Though costume changes and make-up were seen as innovative by fans of David Bowie and the wider emerging glam rock scene, Arthur Brown was donning bizarre headgear and sporting makeup in 1968. A couple of years later, Peter Gabriel had also began to experiment with facial makeup, costumes and masks and wore his wife’s red dress and a foxes head for performances of The Musical Box before the release of Foxtrot, where it would be depicted on Paul Whitehead’s sleeve painting. [Have you looked closely at the horse ridden by the green headed huntsman on the cover of Foxtrot? It’s actually in a state of excitement.]
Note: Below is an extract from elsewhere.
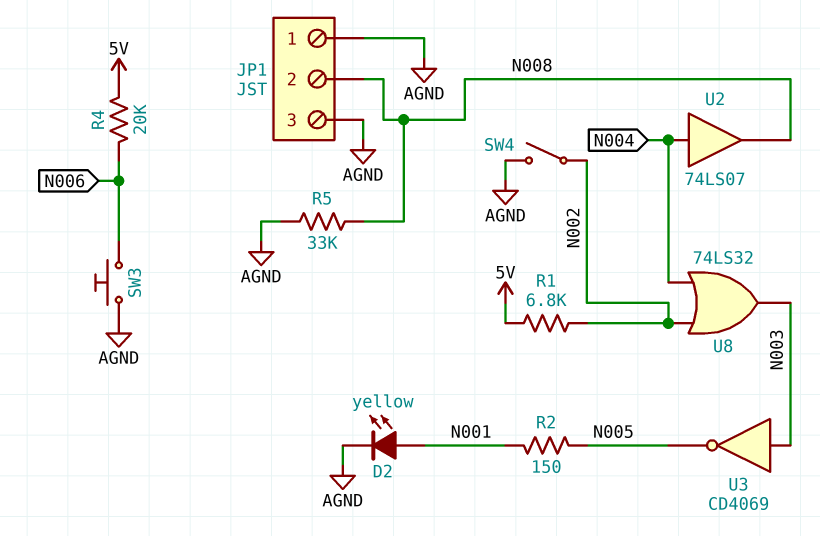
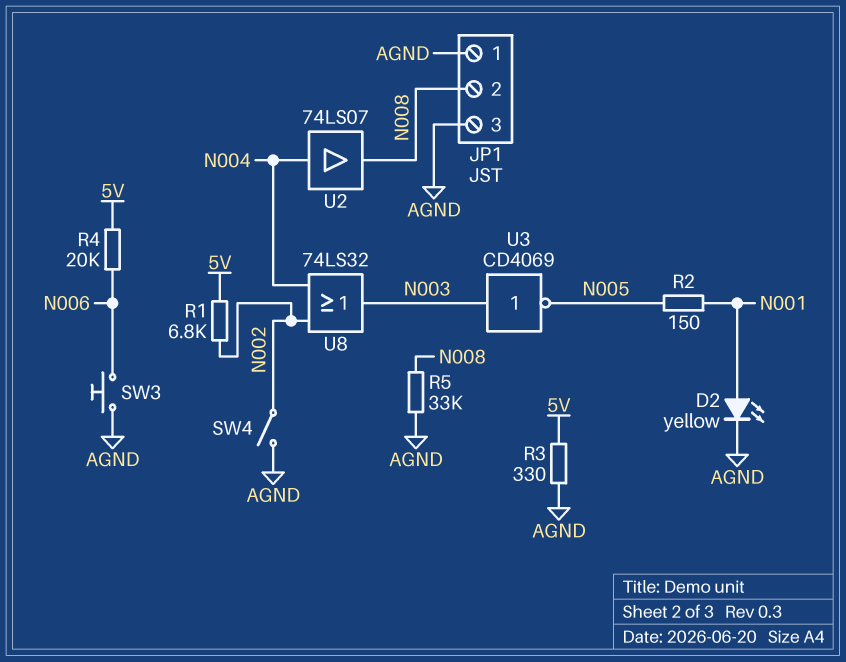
R3: none -> 330 (5V, AGND)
Gabriel’s theatrical touch served two purposes; to help him overcome his lack of confidence as he literally hid behind a mask and to provide a visual focal point as the other four musicians sat, barely moving, concentrating on playing their respective instruments. The costumes evolved from the basic ‘old Henry’ mask used on The Musical Box; through the bat wing head gear of Watcher of the Skies and the flower at the end of How Dare I be so Beautiful? and beginning of the Willow Farm sections of Supper’s Ready; Britannia on Dancing with the Moonlit Knight; culminating with Rael as a Slipperman on The Lamb Lies Down, a suit featuring inflatable genitals. Gabriel continued to wear face paint into his subsequent solo career and when I briefly played in a live band, I attempted to copy the makeup depicted on Plays Live – keyboard player Alistair Penny sported a Bowie-inspired flash and guitarist Eric Whitton wore makeup reminiscent of SAHB guitarist Zal Cleminson. It’s hard to believe that Gabriel was not responsible for inspiring the face painting of Fish, who wore makeup from the live inception of Marillion up to the end of the Real to Reel tour. Part camouflage and part refection of the Jester that appears on the sleeves of singles and albums up to Misplaced Childhood, a study of Fish’s greasepaint seems to show a thematic relationship with the venue. Though Fish denies any conscious adoption of colours relating to his surroundings, such as the black, red and yellow used for Marillion’s first indoor gig in Germany in October 1983, he does admit to putting some thought into occassionally going for specifics, such as a Union Jack and an RAF roundel design used at a gig at a base near Aylesbury in 1981, a design that was resurrected for the Reading Festival headlining gig of 1982. It's also of note that Peter Nicholls, vocalist with classic neo-prog band IQ, was also into face paint and costumes - the cover of The Wake depicts a character with make up very similar to that sported by Nicholls.

It’s difficult to know if Gabriel influenced Progressivo Italiano outfit Osanna. Genesis were certainly a very popular in Italy, where Nursery Cryme was a surprise success, reaching no. 4 in the Italian charts. L’Uomo was also released in 1971 and the cover depicts the band in costumes and theatrical makeup but their sound was rather different to that of Genesis, mixing jazz, psychedelia, folk and blues, indicating that Jethro Tull were a likely influence. They would later work with David Jackson from Van der Graaf Generator, Charisma label-mates of Genesis and another successful UK musical export to Italy. It’s not even coincidence, but VdGG had a track called ’Masks’ on World Record, allowing Peter Hammill to extemporise on the subject of presenting a false persona. The theme of acting a part was also visited in the surrogate band that featured in the live shows of The Wall, wearing masks.

The vast majority of prog was about concentrating on the music. The visual additions to live shows were intended to enhance the musical experience but when theatrics became the dominant force like on the tour of The Wall, or Rick Wakeman performing The Myths and Legends of King Arthur and the Knights of the Round Table on ice, it’s as though the entertainment is making up for deficiencies in the music. I certainly don’t regard The Wall as progressive rock and I’ve previously questioned whether Journey to the Centre of the Earth is really prog. A good light show and effects is all you need to add to good music but some costume changes and face paint don’t do any harm; over-reliance on gimmicks, however clever, is slipping on a mask to hide what’s underneath.